The health professionals I’ve worked with want to see funding that creates actual careers – positions that last longer than a few months, that don’t require us to uproot our lives and move cross-country, and that offer salaries and benefits that will allow us to support our families.

“But it must be really easy to get a public health job during a pandemic!” I have lost count of how many times I have heard this refrain. But this infectious disease epidemiologist is here to say that it’s not easy. I’ve been looking for a steady job in public health since long before the current pandemic. The biggest change I’ve seen in the public health job market since the start of COVID-19 is the growth of entry-level fixed-term contract opportunities, including positions for contact tracers and community health workers. Those opportunities may seem like a good start, but what happens when those early-career professionals reach the next stage? What’s their path for growth and development? What about people who already have specialized training and experience, who have been working thanklessly in this field for years, constantly reinventing ourselves in order to avoid stagnation and frustration? How can governmental health departments staff up in a high-quality and sustainable manner that will allow them to continue to address ongoing needs for COVID-19 surveillance and mitigation, to investigate newly emerging infections such as monkeypox, to improve emergency preparedness, and to implement a long sought-after data modernization process? How can public health professionals simultaneously maintain and improve existing programs addressing this nation’s other public health burdens, including the epidemics of opioid addiction, chronic diseases, mental health and gun violence?

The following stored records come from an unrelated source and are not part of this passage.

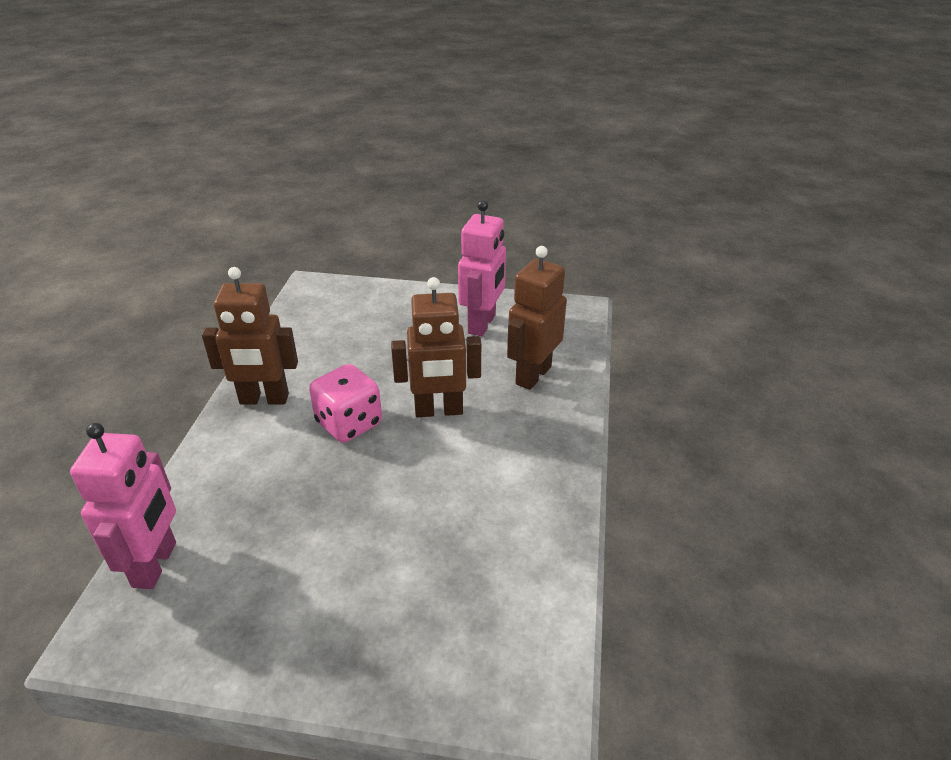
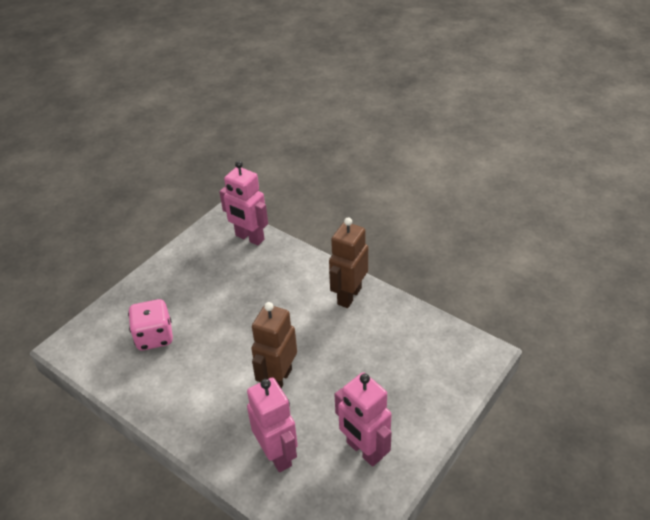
camera: 120 degrees right, 5 degrees up
(349, 423) = (298, 330): pink dice -> pink dice (154, 337)
(532, 375) = (277, 454): brown robot -> pink robot

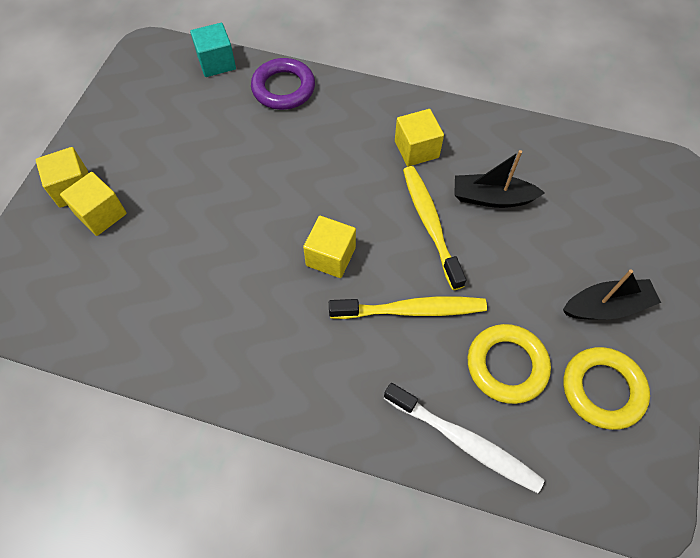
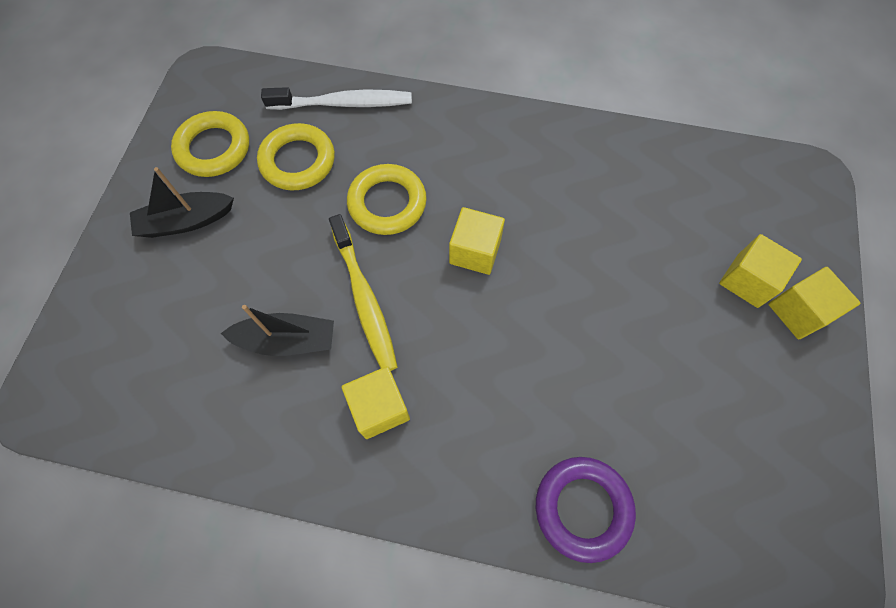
camera: 175 degrees right, 5 degrees up
(216, 62) = (703, 557): turquoise cube -> none
(411, 310) = (387, 203): yellow toothbrush -> yellow ring
(463, 441) = (343, 103): white toothbrush -> white toothbrush turned 150 degrees clockwise

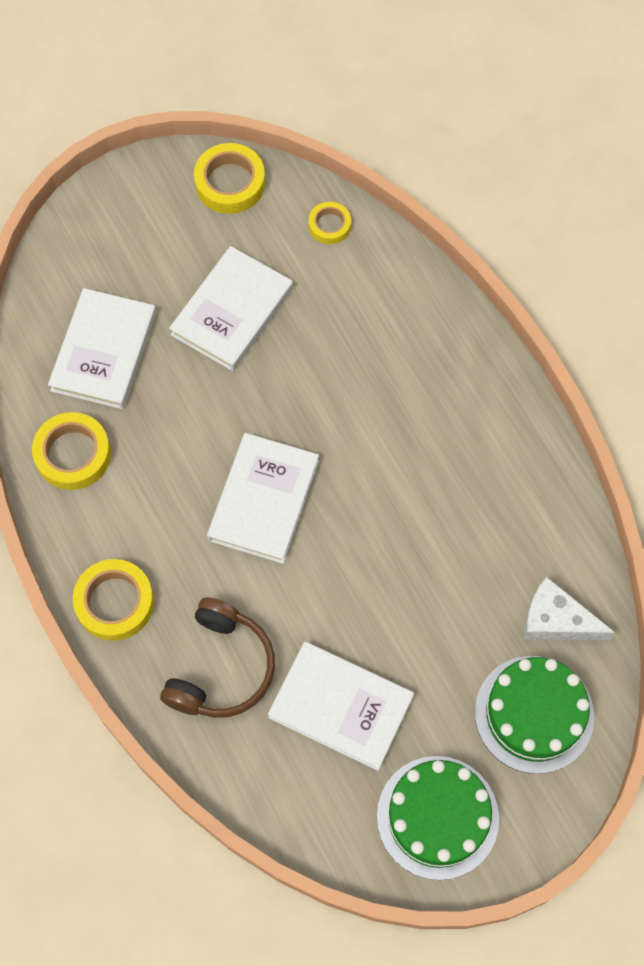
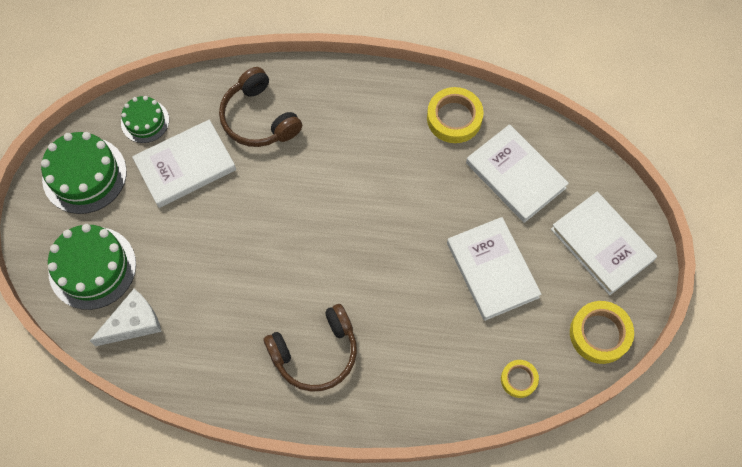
camera: 125 degrees right, 0 degrees up
(114, 602) = (342, 87): yellow tape -> none
(263, 500) = (344, 205): white book -> white book (602, 244)
(319, 801) = (145, 121): none -> green cake
(445, 419) = (315, 353): none -> brown headphones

On the plus side, at least I no longer have to explain what it is that I do as an epidemiologist (I’m not a skin doctor!). But the diagnosis is clear: history of abuse and neglect, persistent generalized dysfunction. The public health workforce needs urgent treatment: Where are the providers ready to write the prescription? And who is willing to pay the bill for this urgent investment in healthy communities? 

Dr. Katie D. Schenk is an epidemiologist and public health informatics specialist based in Washington, DC. Since 2020, she has worked on data systems tracking COVID-19 for four governmental health departments.